This post includes some additional background information to support and
clarify our recent QtMobility Multimedia Blog post.
General architecture

The above block diagram gives a high-level view of multimedia in Qt.
Services
The Multimedia services classes that are in Qt 4.6 in the QtMultimedia module
form Qt’s access to the lowest level of Multimedia functionality. The Audio
classes provide a cross platform means to access audio devices, to send data to
or receive data from them, the audio data would usually be PCM, but could be in
other formats as well. The Video classes have a similar purpose, those in 4.6
exist to provide an abstraction for video outputs.
The Audio classes can be used in a self contained way when you are manipulating
or creating your audio data directly in your application. Some examples of this
would be, a sound recorder, an effect generator, VOIP client, event sounds,
games or a situation requiring intermittent or lower-latency playback.
The service classes are also meant for building other media functionality; to
simplify and provide cross platform support for the building of playback and
recording functionality.
High Level APIs
Phonon
Phonon is a high level playback API. Phonon provides facilities for playback of
media content. Phonon is also currently used in Qt for media playback. We will
continue to maintain Phonon for the duration of the 4.x series, but new
functionality will be added in the new multimedia module.
So why didn’t we try and improve Phonon? There are a lot of interconnected
reasons that would prevent Phonon from moving forward. We felt that that there
would either need to be too much compromise or major source-compatibility
breaking changes (let alone BC breakage), in order to achieve our goal of a
full featured high level framework.
Briefly, some of the problems found with Phonon were as follows -
- The MediaSource class can not adequately represent the variety of data
sources available. For example; Media sources are often not single items of
interest, but a choice of available content (not substreams of content).
Additionally it is often required to bundle additional data with the playback
content, previews, posters etc, there needs to be a way of uniformly
representing these items and tagging them appropriately
- Some playlist like functionality is bound into the media object and limits
the ability of a media subsystem to participate in playlist management. This
is vitally important for certain classes of playback service.
- Metadata support is bound to the media object, this limits the scope for
collaboration with other media service providers that may have useful metadata.
- The attempt to express a high-level media graph imposes a model of operation
on the underlying frameworks that can not necessarily be supported, the
obvious means of routing around this failure can not be made to work
reliability.
– A Qt Multimedia API needs to exist in a cross platform (hardware and
software) environment, this means the attempt at graph manipulation imposes an
added customization burden on existing Phonon backends.

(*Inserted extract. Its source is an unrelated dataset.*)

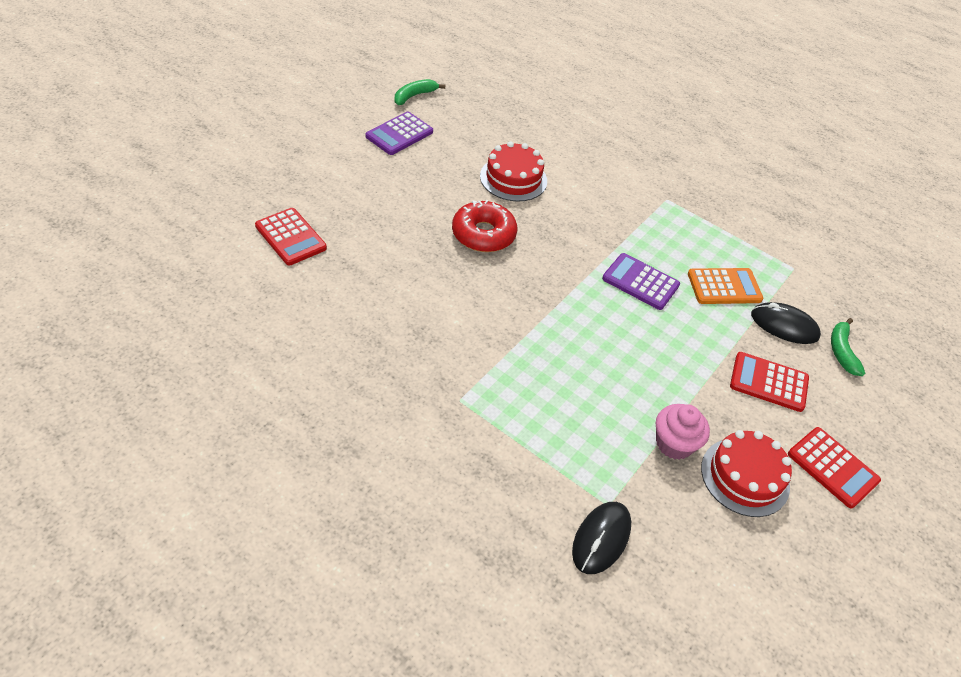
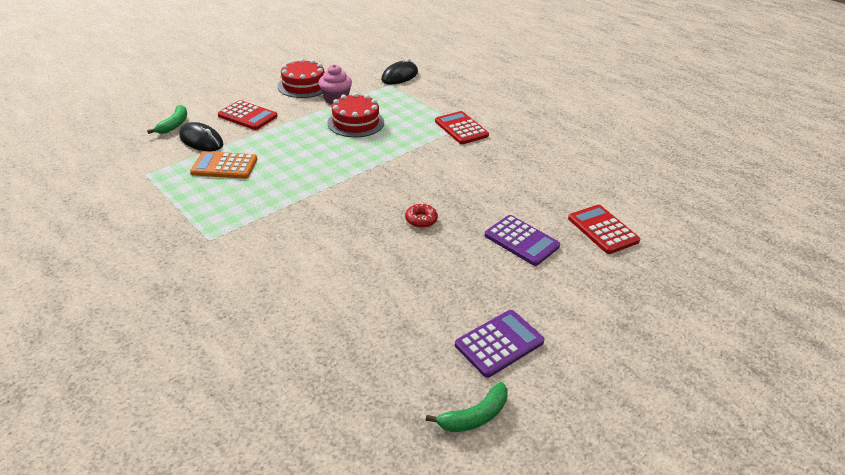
camera: 165 degrees left, 10 degrees down
(483, 234) = (421, 220): red donut -> red donut, size x0.52
(513, 178) = (370, 273): red cake -> red cake (356, 122)
(640, 282) = (295, 174): purple calculator -> purple calculator (521, 241)
(832, 467) = (247, 84): red calculator -> red calculator (461, 128)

- The backend is responsible for creating objects, not allowing applications to
become involved in the media conversation, this places limits on presentation
options.
- Dynamic backend changes
- Services only being available by plugins loaded by Phonon, again limiting the
media conversation.
- Non-local, out of process, playback services are difficult to implement.
QtMobility Multimedia APIs
The Mobility Multimedia APIs are high-level APIs. There is a place for
high-level APIs in a media universe, for although there are a class of
applications that require the ability to manipulate media streams at varying
levels, there is also a class of application that can happily work without
detailed knowledge of the media subsystem or the elements used in the subsystem
in order to do useful work.
The Mobility Media APIs are made to support playback, recording, playlist
management, metadata, radio, camera, and as time permits transcoding, media
editing, TV and potentially high-level stream management.
There is already support for playback, recording, radio, metadata and playlist
management and some experimental camera support.
Like all of the Mobility projects, the QtMobility Multimedia API is targeted to
merge with Qt at some future date, which has not been decided yet.
The QtMobility Multimedia API competes with Phonon on playback services.
There is little sense in having two competing media frameworks in Qt.
Future Direction
There are lots of places we would like to go, Multimedia is an exciting area to
work in. As mentioned above at the higher level we would like to see
transcoding, media editing, and TV support, we would also like to shift down
slightly and open up access to streams, without confusing the “top-level” API.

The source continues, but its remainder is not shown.